# Math Help - Help with a Markovian chain math problem?

1. ## Help with a Markovian chain math problem?

Pls help solve this with a Markovian chain:
Census studies from 1960 reveal that in France 70% of the daughters of working women also work, and 50% of the daughters of nonworking women work. Assume that this trend remains unchanged from one generation to the next,
Set up a Markov chain by drawing the transition diagram and the transition matrix.
That time 40% of French women worked. Determine the percentage of working women in the next two generations.
In the long run what percentage of French women will work?

2. Hello, inso!

Census studies from 1960 reveal that in France 70% of the daughters of working women
also work, and 50% of the daughters of nonworking women work.
Assume that this trend remains unchanged from one generation to the next,

(a) Set up a Markov chain by drawing the transition diagram and the transition matrix.
w = work, .n = not work.

. . $\begin{array}{ccc}
& _{0.3} & \\
& \longrightarrow & \\
0.7\:\circlearrowright\:\textcircled{w} & & \textcircled{n} \:\circlearrowleft\:0.5 \\
& \longleftarrow & \\
& ^{0.5} & \end{array}$

We have: . $\begin{array}{c|cc|}
& w & n \\ \hline
w & 0.7 & 0.3 \\
n & 0.5 & 0.5 \\ \hline \end{array}$

The transition matrix is: . $A \;=\;\begin{pmatrix}0.7 & 0.3 \\ 0.5 & 0.5 \end{pmatrix}$

(b) At that time 40% of French women worked.
Determine the percentage of working women in the next two generations.

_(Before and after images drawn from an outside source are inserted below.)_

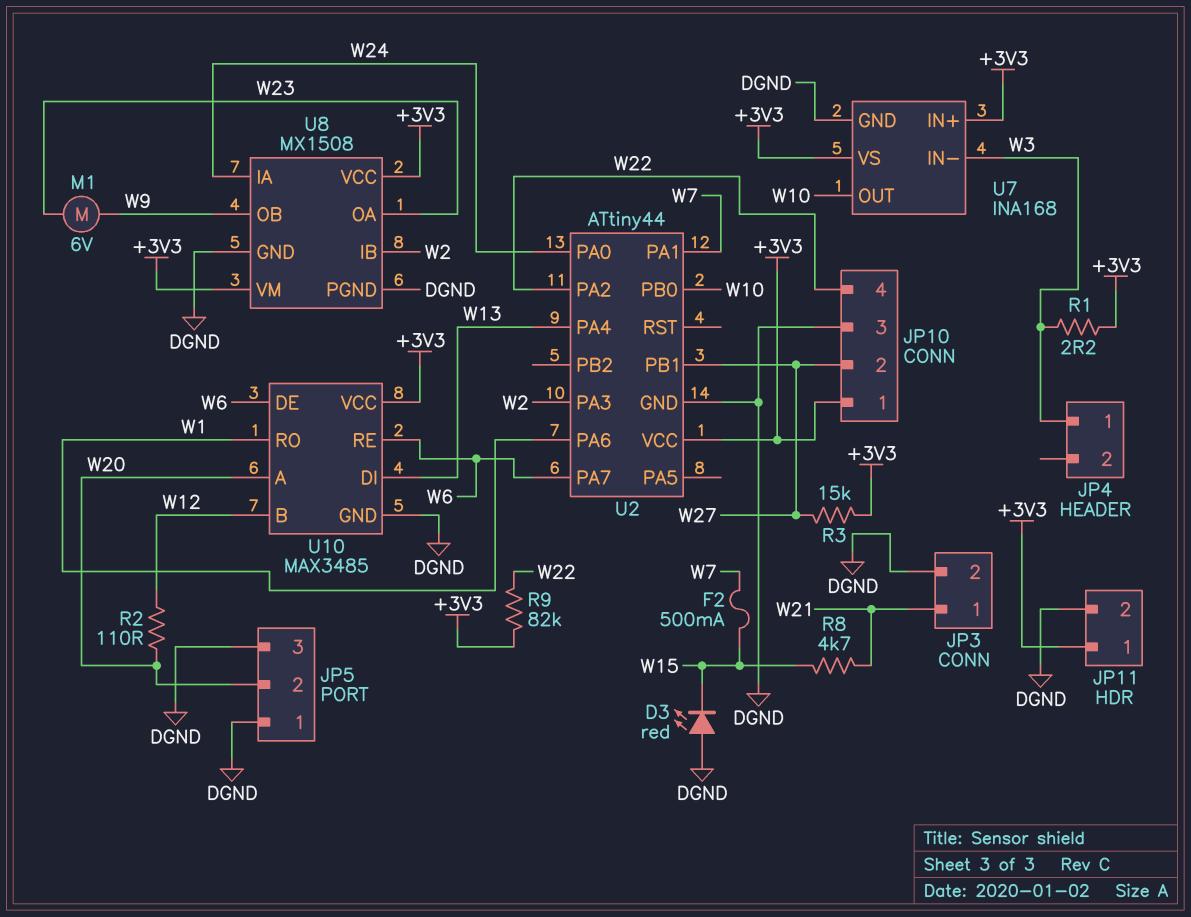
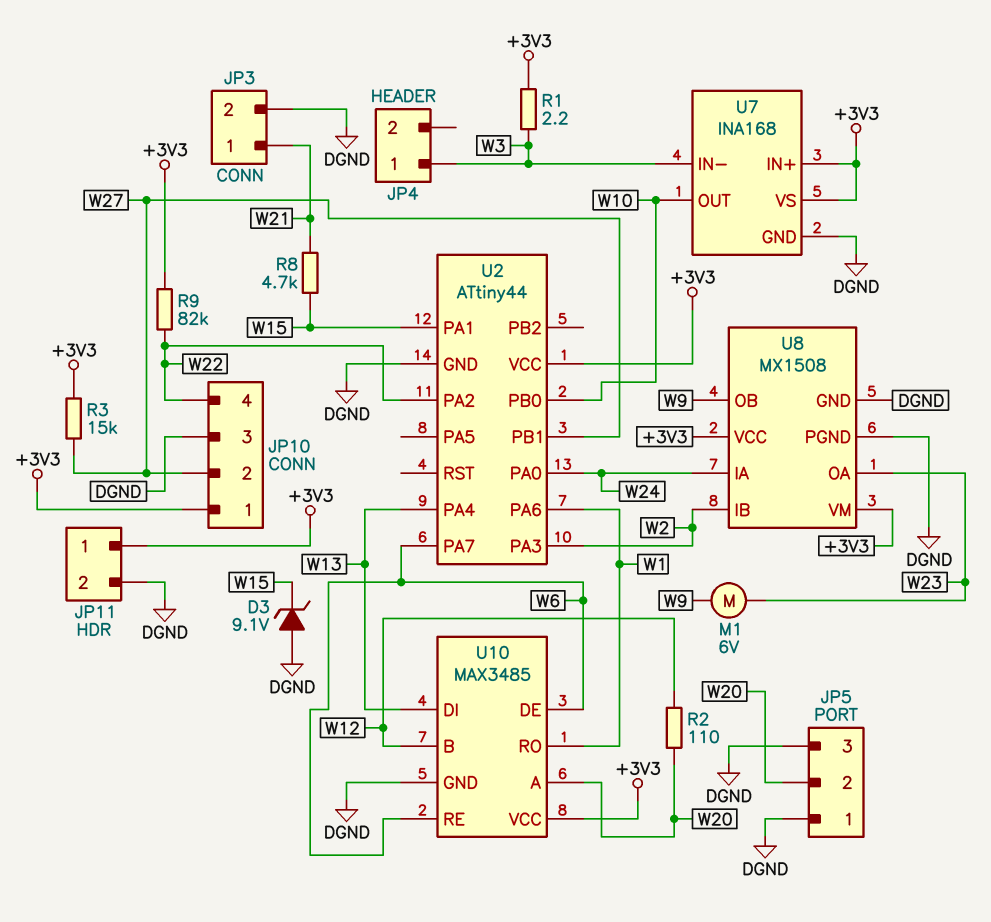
D3: LED red (A DGND, K W15) -> zener 9.1V (A DGND, K W15)
F2: 500mA (W7, W15) -> none
U2 pin PA1: W7 -> W15

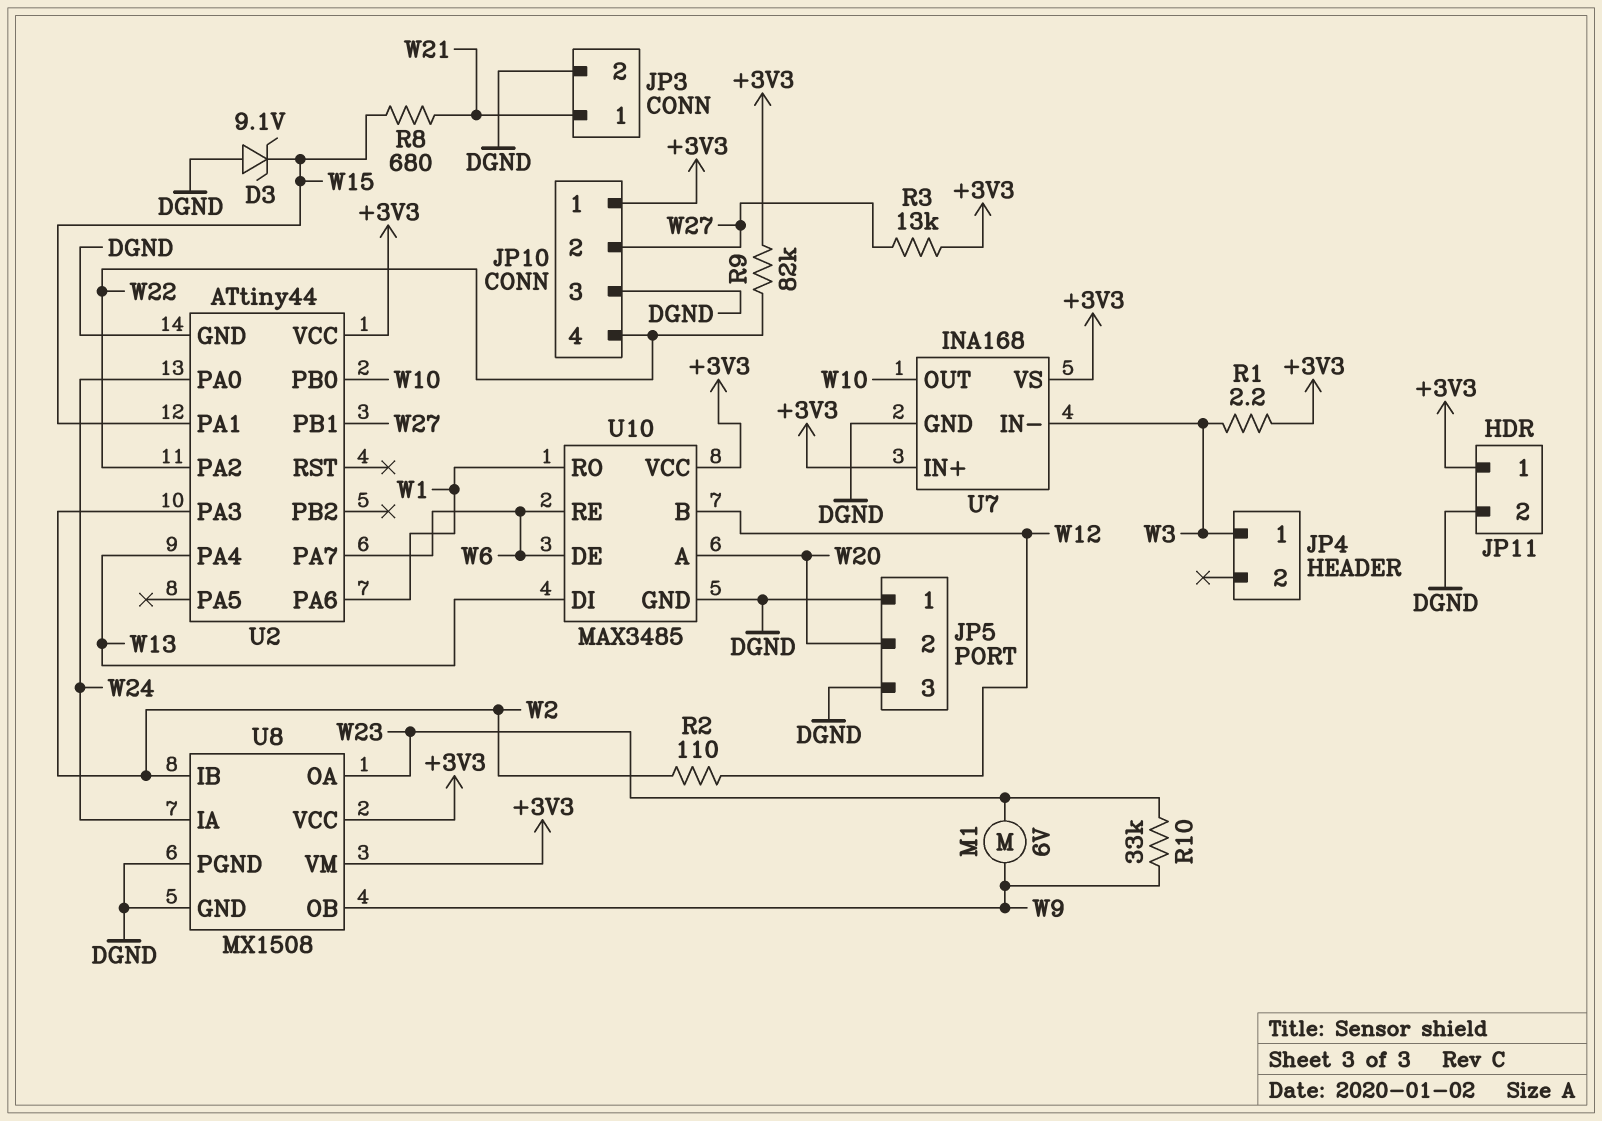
R2: 110 (W12, W20) -> 110 (W2, W12)
R3: 15k (+3V3, W27) -> 13k (+3V3, W27)
R8: 4.7k (W15, W21) -> 680 (W15, W21)
R10: none -> 33k (W9, W23)

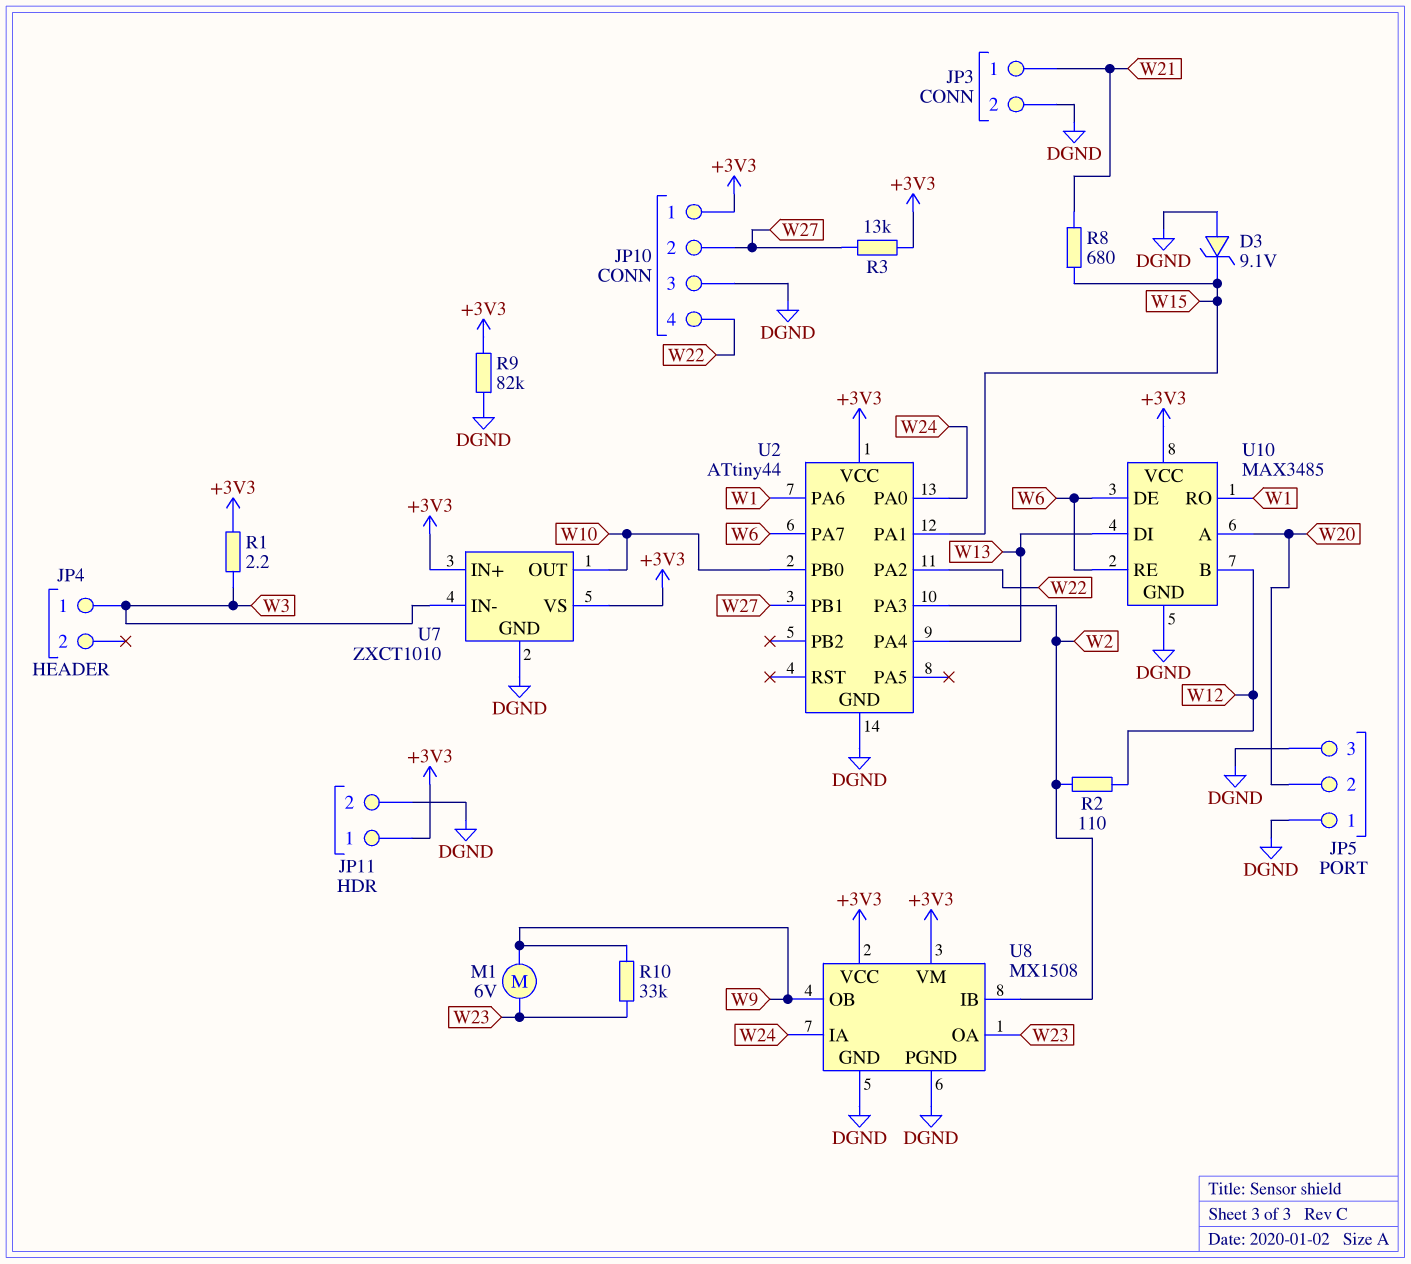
R9: 82k (+3V3, W22) -> 82k (+3V3, DGND)
U7: INA168 -> ZXCT1010

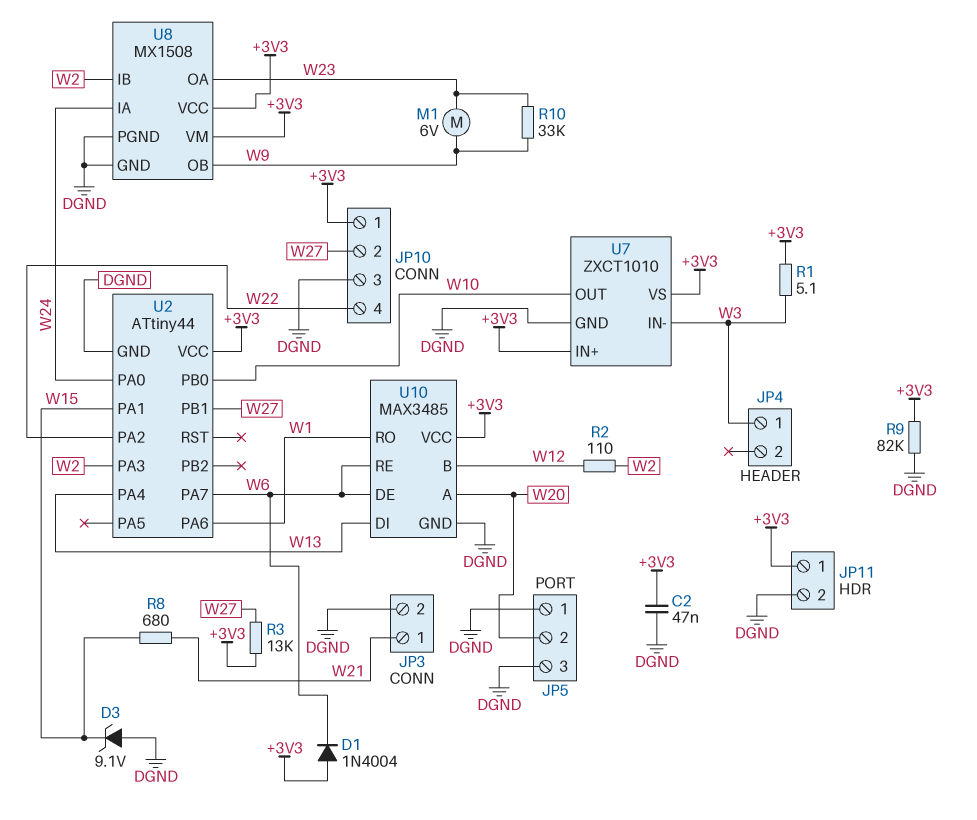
C2: none -> 47nF (+3V3, DGND)
D1: none -> diode 1N4004 (A +3V3, K W6)
R1: 2.2 (+3V3, W3) -> 5.1 (+3V3, W3)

We have: . $v \:=\:(0.4,0.6)$ at the first generation.

Second generation: . $v\cdot A \;=\;(0.4,0.6)\begin{pmatrix}0.7 & 0.3 \\ 0.5 & 0.5 \end{pmatrix} \;=\;(0.58, 0.42)$
. . Working women: 58%

Third generation: . $v\cdot A^2 \;=\;(0.4,0.6)\begin{pmatrix}0.7 & 0.3 \\ 0.5 & 0.5\end{pmatrix}^2 \;=\; (0.616, 0.384)$
. . Working women: 61.6%

(c) In the long run what percentage of French women will work?
We want the "steady state" vector.
This is a vector $u \:=\:(p,q)$ such that: . $u\cdot A \:=\:u$

So we have: . $(p,q)\begin{pmatrix}0.7&0.3\\0.5&0.5\end{pmatrix} \;=\;(p,q) \quad\Rightarrow\quad \begin{Bmatrix}0.7p + 0.5q \:=\:p \\ 0.3p + 0.5q \:=\:q \end{Bmatrix}$

Then we have: . $\begin{array}{ccc}\text{-}0.3p + 0.5q &=& 0 \\ 0.3p - 0.5q &=& 0 \end{array}\quad\hdots$ .
These two equatons are always equivalent.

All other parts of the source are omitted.